New York Attorney General Cuomo Slams Merrill Lynch
Andrew Cuomo, New York's Attorney General, is most displeased. Cuomo is investigating why Merrill Lynch handed out $3.6 billion in bonuses before releasing its horrendous results for the fourth quarter of 2008, in which it lost $15.31 billion. After doling out the bonuses, Merrill Lynch was subsequently bought by Bank of America (with $20 billion of taxpayer help), and Bank of America was later the beneficiary of a $25 billion government bailout. The bonuses were also very unequally distributed—while 39,000 employees received some bonus money, 700 employees were made millionaires by the bonus pool, and the top 149 bonus recipients alone received $858 million. The New York AG's office wants to know why Merrill Lynch saw fit to reward so few of its employees so extravagantly for such massive failure. But Cuomo's not stopping at a state-level investigation—he's also calling in the feds. In a letter to Rep. Barney Frank (D-Mass.), the chair of the House Financial Services Committee, Cuomo dishes the dirt on his ongoing investigation of Merrill:
On October 29, 2008, we asked Merrill Lynch to detail, among other things, their plans for executive bonuses for 2008, including the size of the bonus pool and the criteria they planned to use in determining what, if any, bonuses were appropriate for their top executives... Merrill did not provide my Office with any details as to the bonus pool, claiming that such details had not been determined.
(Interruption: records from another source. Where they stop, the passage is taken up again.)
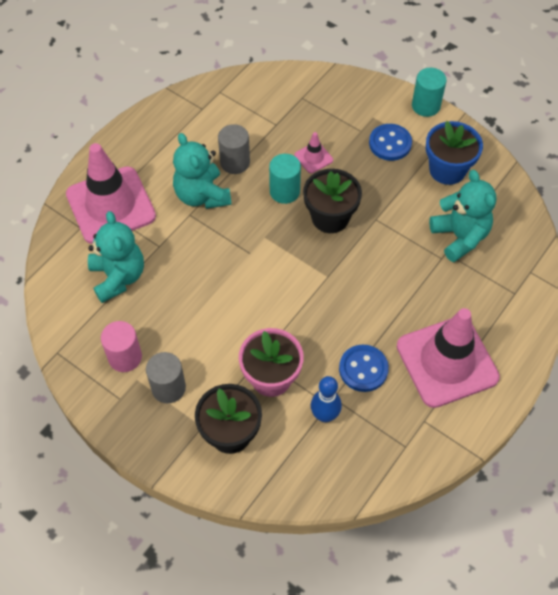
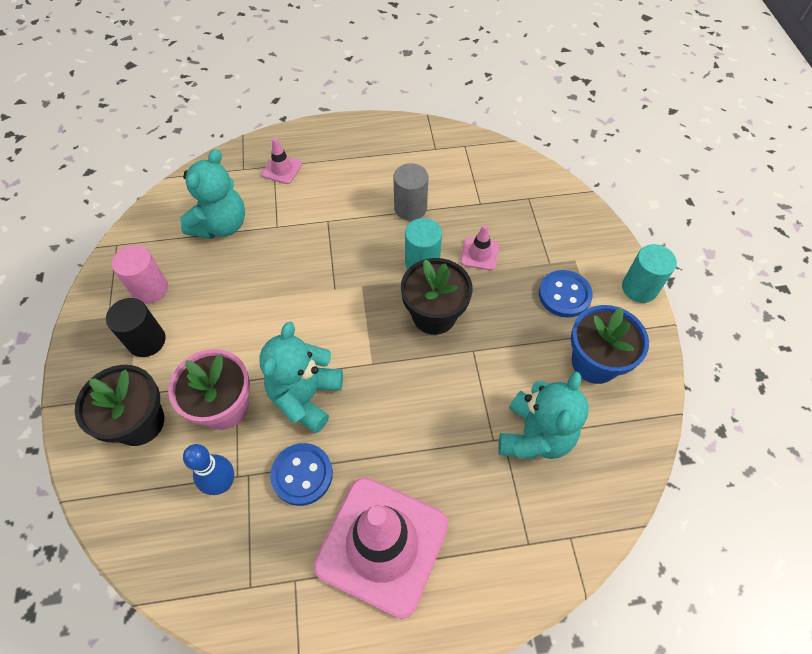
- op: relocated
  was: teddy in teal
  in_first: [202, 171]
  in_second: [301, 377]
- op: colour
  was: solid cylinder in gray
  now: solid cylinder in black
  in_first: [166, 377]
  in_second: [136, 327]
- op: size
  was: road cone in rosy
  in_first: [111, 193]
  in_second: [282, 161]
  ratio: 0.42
Rather, in a surprising fit of corporate irresponsibility, it appears that, instead of disclosing their bonus plans in a transparent way as requested by my Office, Merrill Lynch secretly moved up the planned date to allocate bonuses and then richly rewarded their failed executives. Merrill Lynch had never before awarded bonuses at such an early date and this timetable allowed Merrill to dole out huge bonuses ahead of their awful fourth quarter earnings announcement and before the planned takeover of Merrill by Bank of America. [emphasis added]
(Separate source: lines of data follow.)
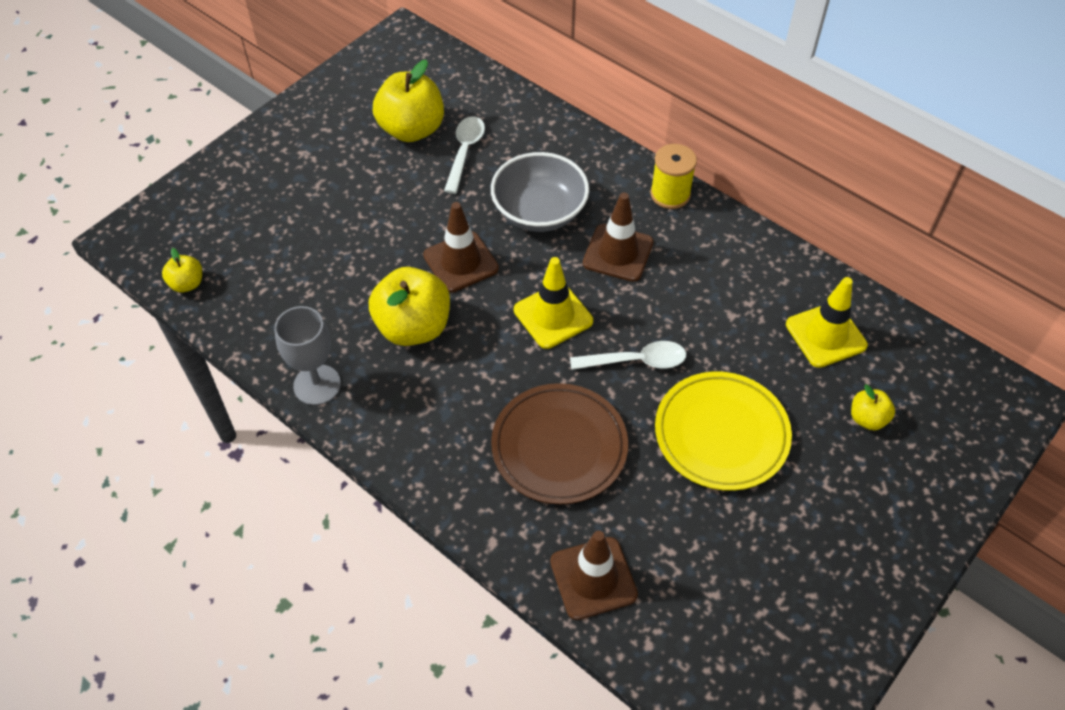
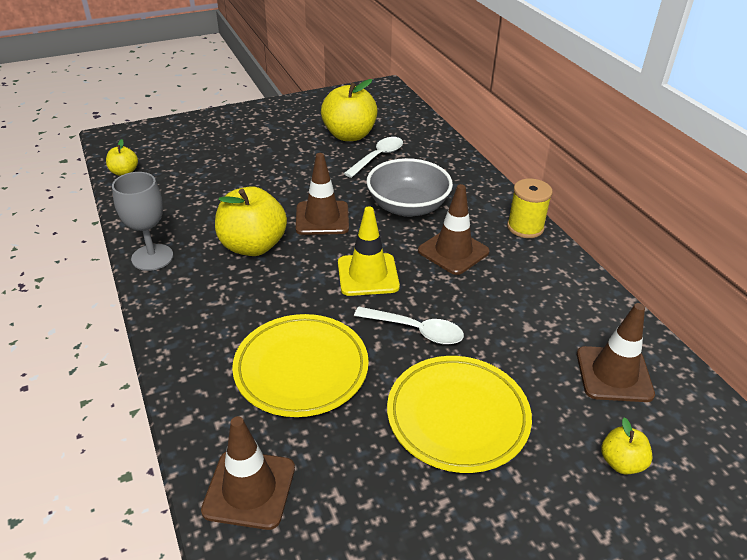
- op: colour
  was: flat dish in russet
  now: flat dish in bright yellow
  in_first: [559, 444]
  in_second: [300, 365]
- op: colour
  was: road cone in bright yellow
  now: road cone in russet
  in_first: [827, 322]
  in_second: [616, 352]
The sheer Rod-Blagojevich-esque audacity of Merrill's move is impressive. Merrill knew it was being watched by Cuomo, who had asked them to behave reasonably and transparently with their bonuses. One would think that knowledge would inspire some sort of caution. But no—instead, Merrill just went ahead and did what it wanted to anyway, likely figuring that politicians wouldn't have the stomach to take back bonuses that had already been handed out. (Better to beg forgiveness than to ask permission.) That may be the case, but one of Cuomo's accusations seems to make government punishment a bit more likely. "One disturbing question that must be answered," Cuomo writes, "is whether Merrill Lynch and Bank of America timed the bonuses in such a way as to force taxpayers to pay for them through the deal funding." Sure, politicians are reluctant make people give up already-awarded bonuses. But if the bonuses essentially came from taxpayer money, public outrage might force Congress (or Cuomo) to make Merrill's employees give the money back.